# [Aim of the exercise]
In the records below, pick out all lines containing the word "dashed".

-- Supplied entries follows --

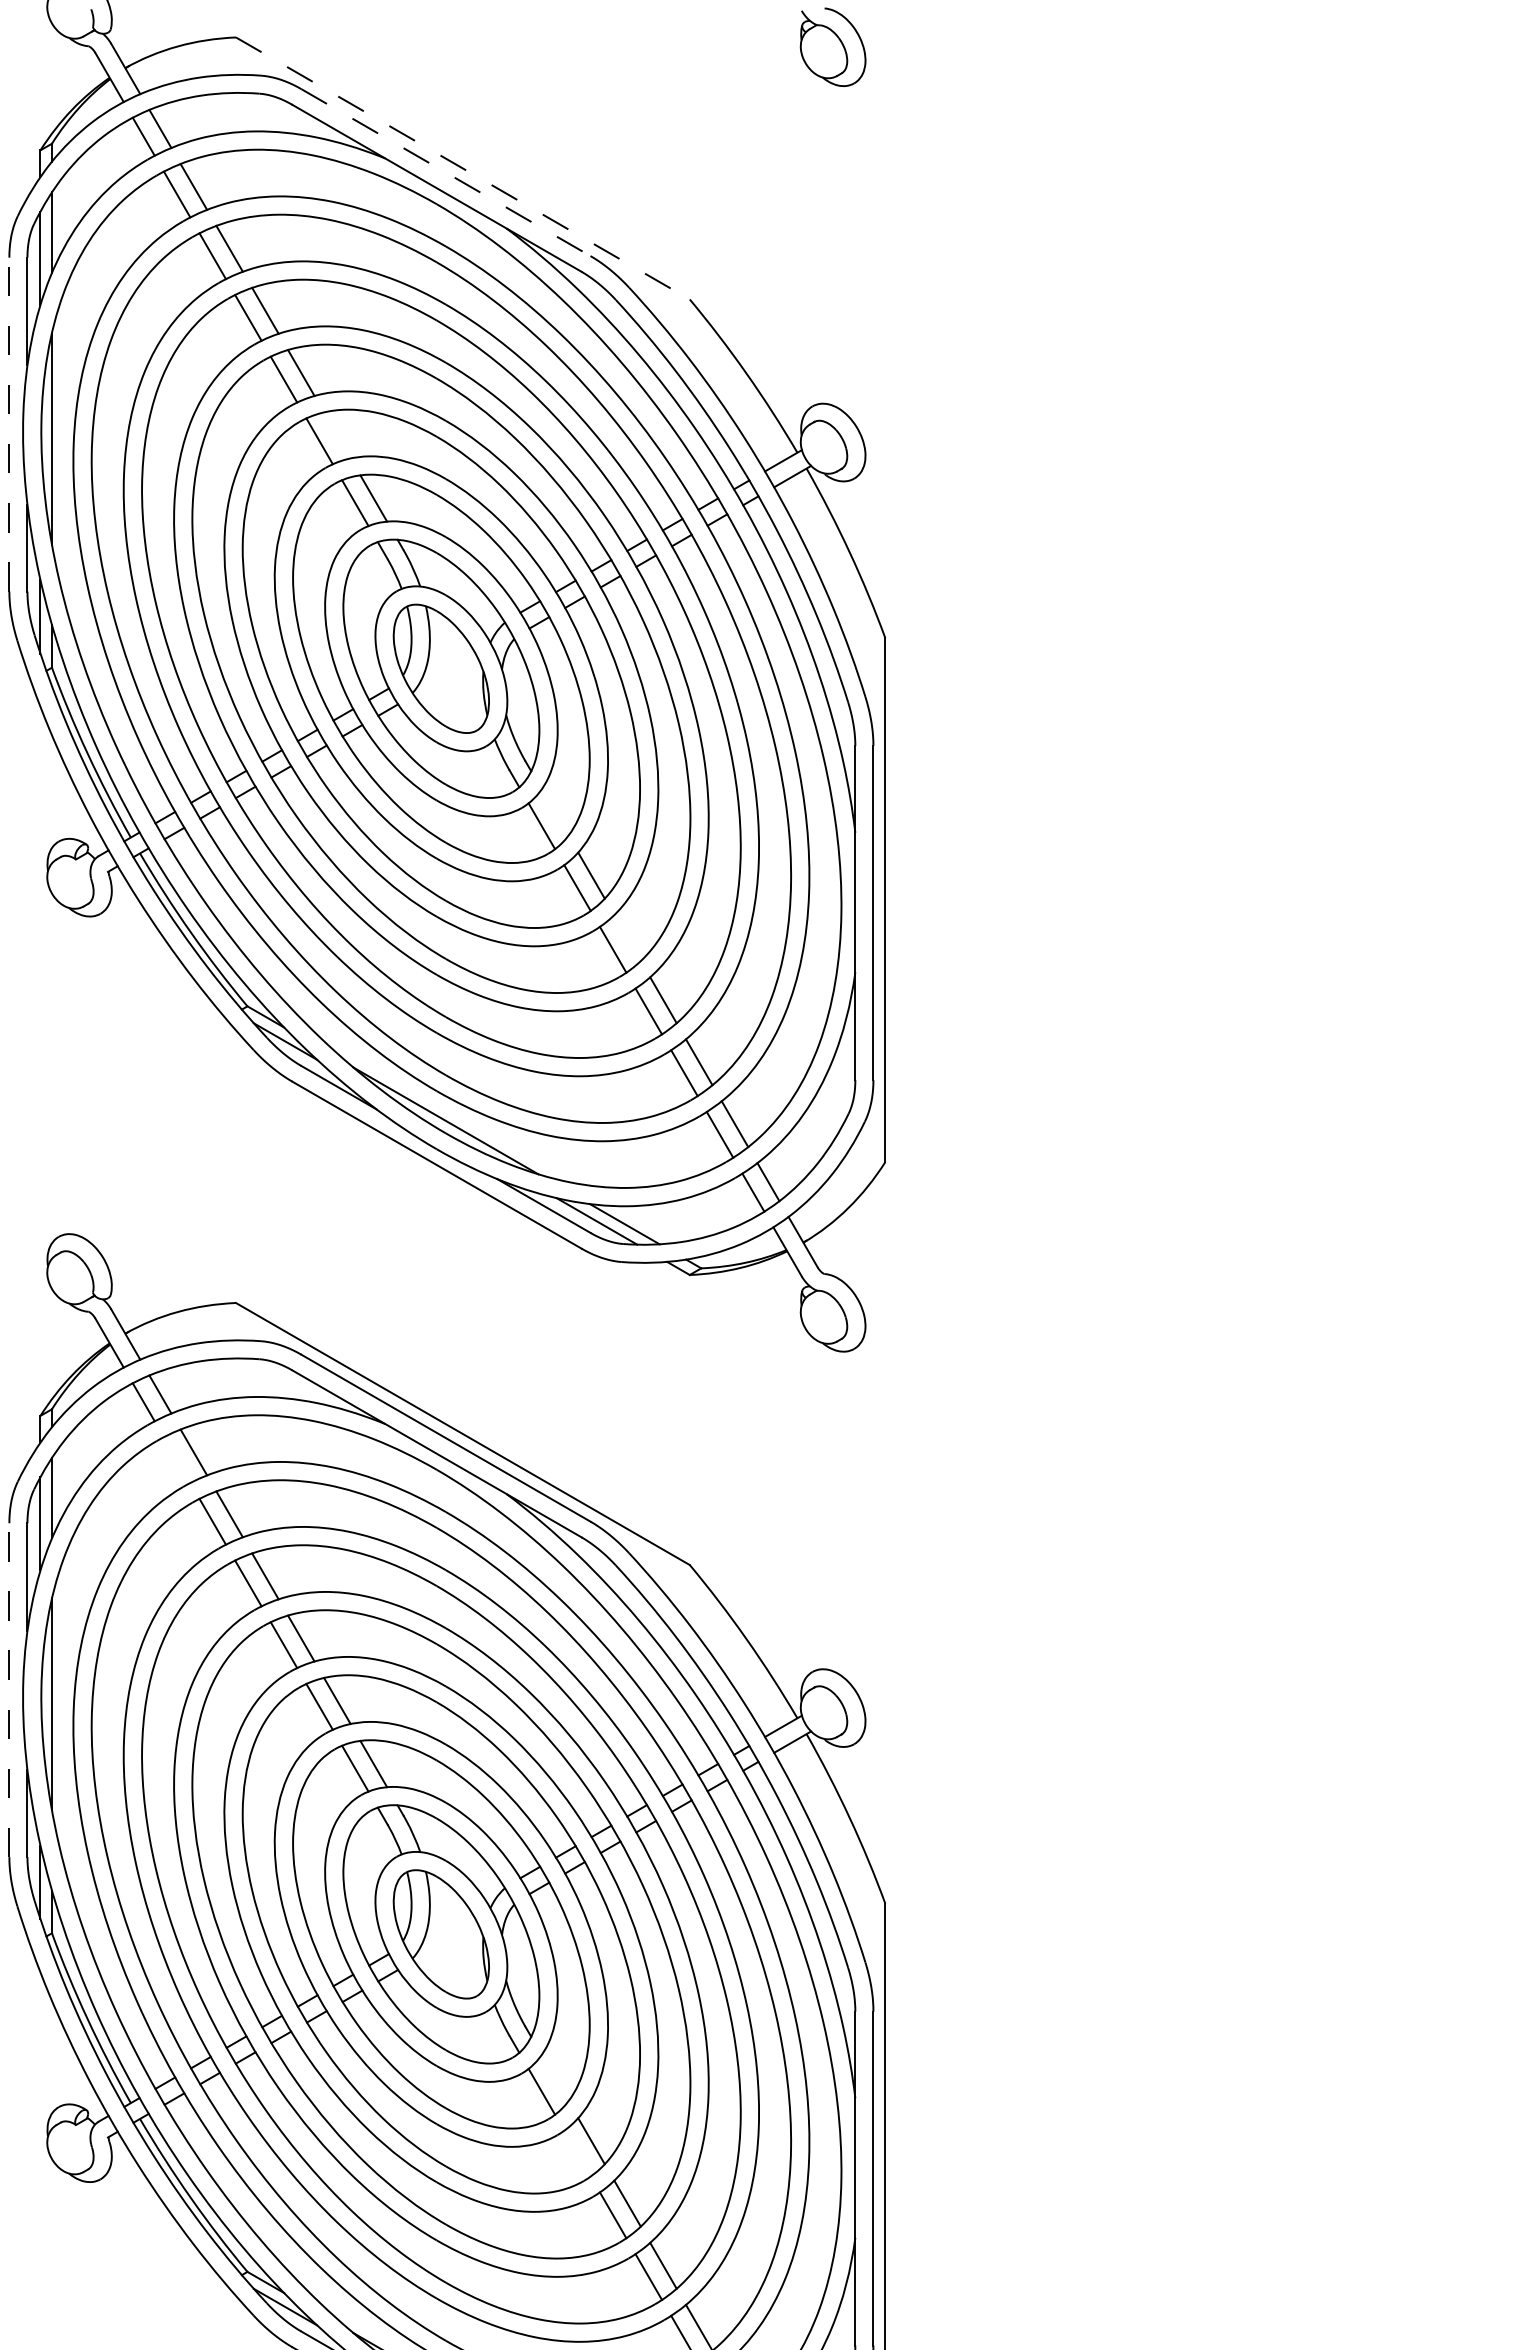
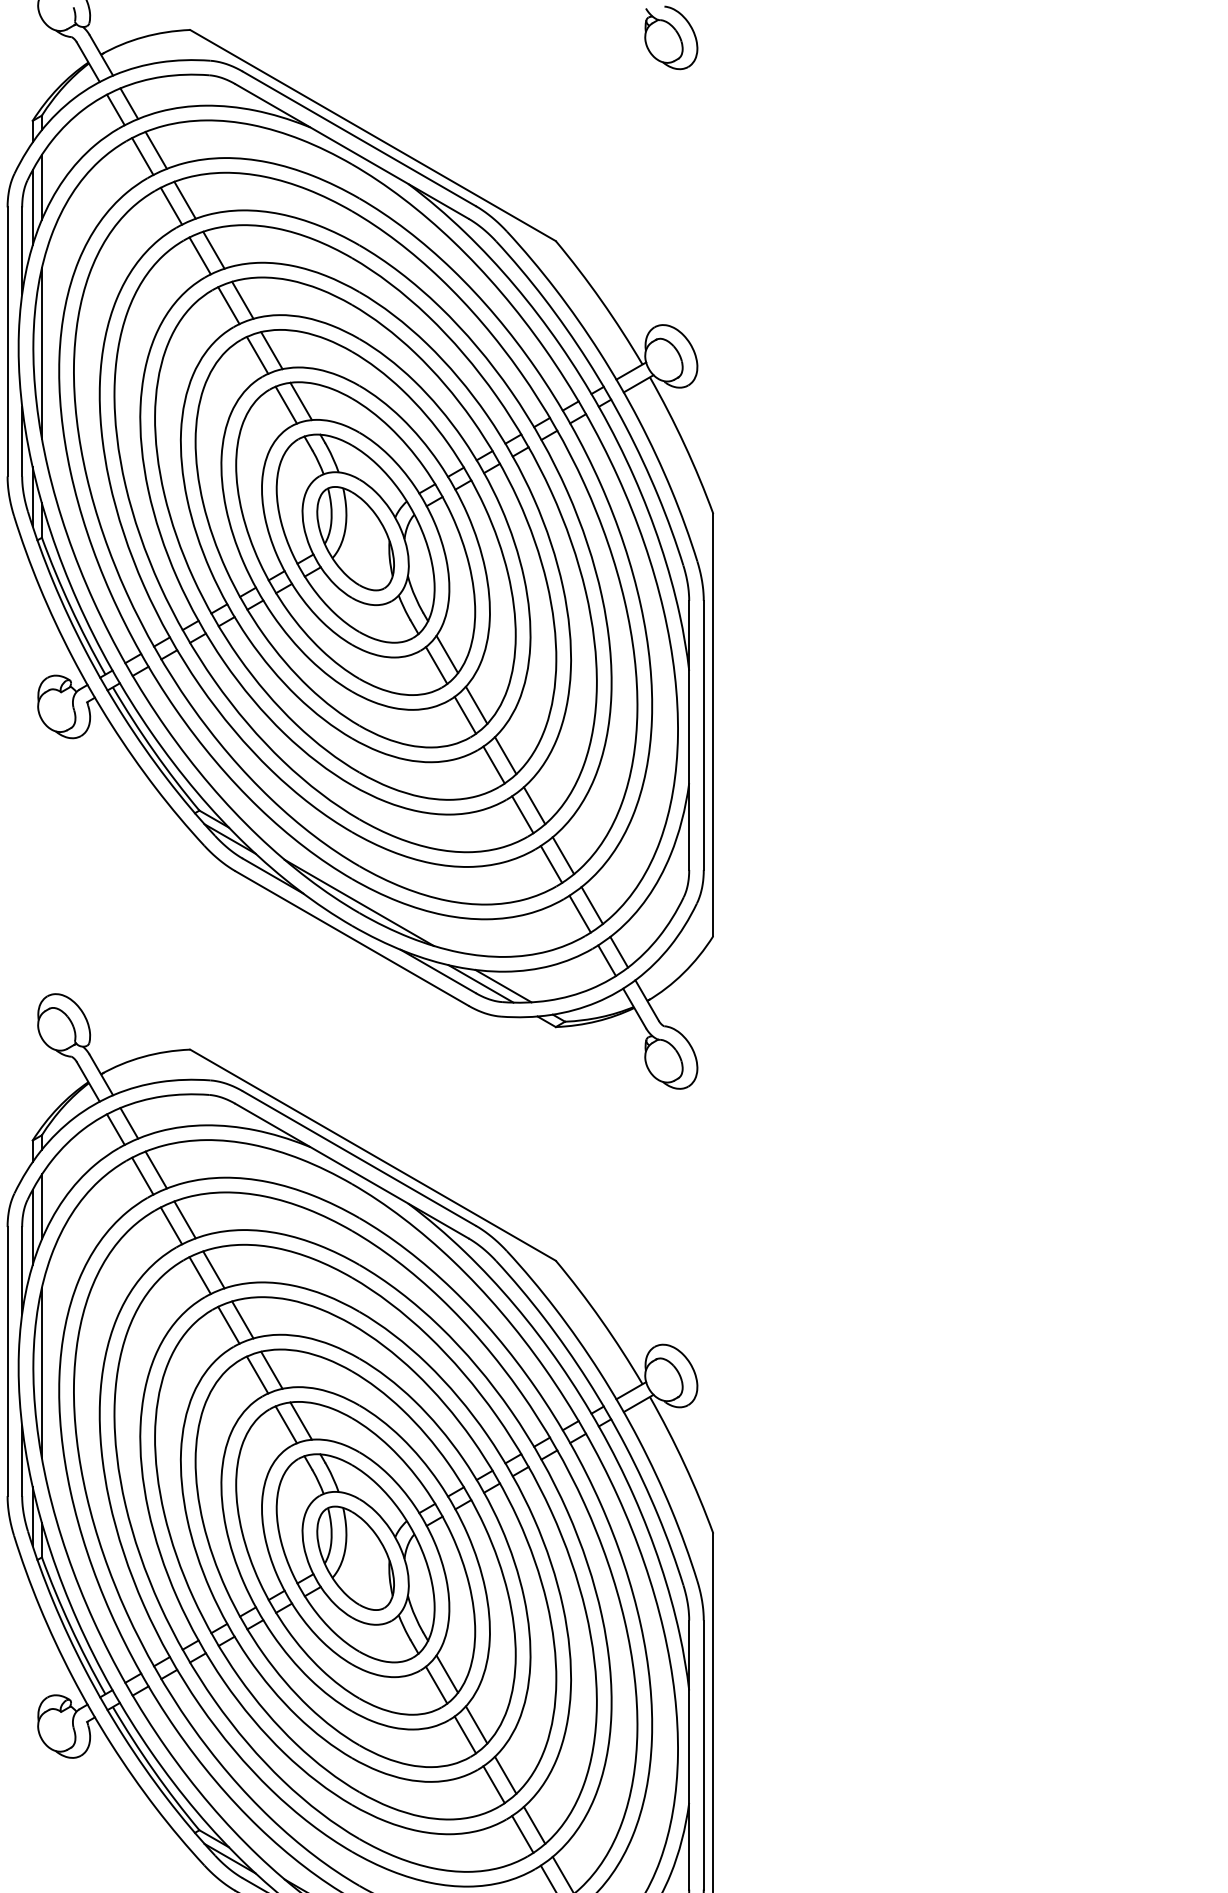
line: (463, 168) -> (373, 135), dashed -> solid
line: (445, 172) -> (358, 138), dashed -> solid
line: (9, 424) -> (7, 341), dashed -> solid
line: (337, 435) -> (271, 350), added
line: (554, 812) -> (446, 654), added
line: (627, 938) -> (505, 755), added
line: (176, 1459) -> (142, 1175), added
line: (9, 1690) -> (7, 1361), dashed -> solid
line: (554, 2078) -> (446, 1674), added
line: (577, 2153) -> (465, 1734), added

-- Supplied entries concluded --

# [Written solution]
line: (463, 168) -> (373, 135), dashed -> solid
line: (445, 172) -> (358, 138), dashed -> solid
line: (9, 424) -> (7, 341), dashed -> solid
line: (9, 1690) -> (7, 1361), dashed -> solid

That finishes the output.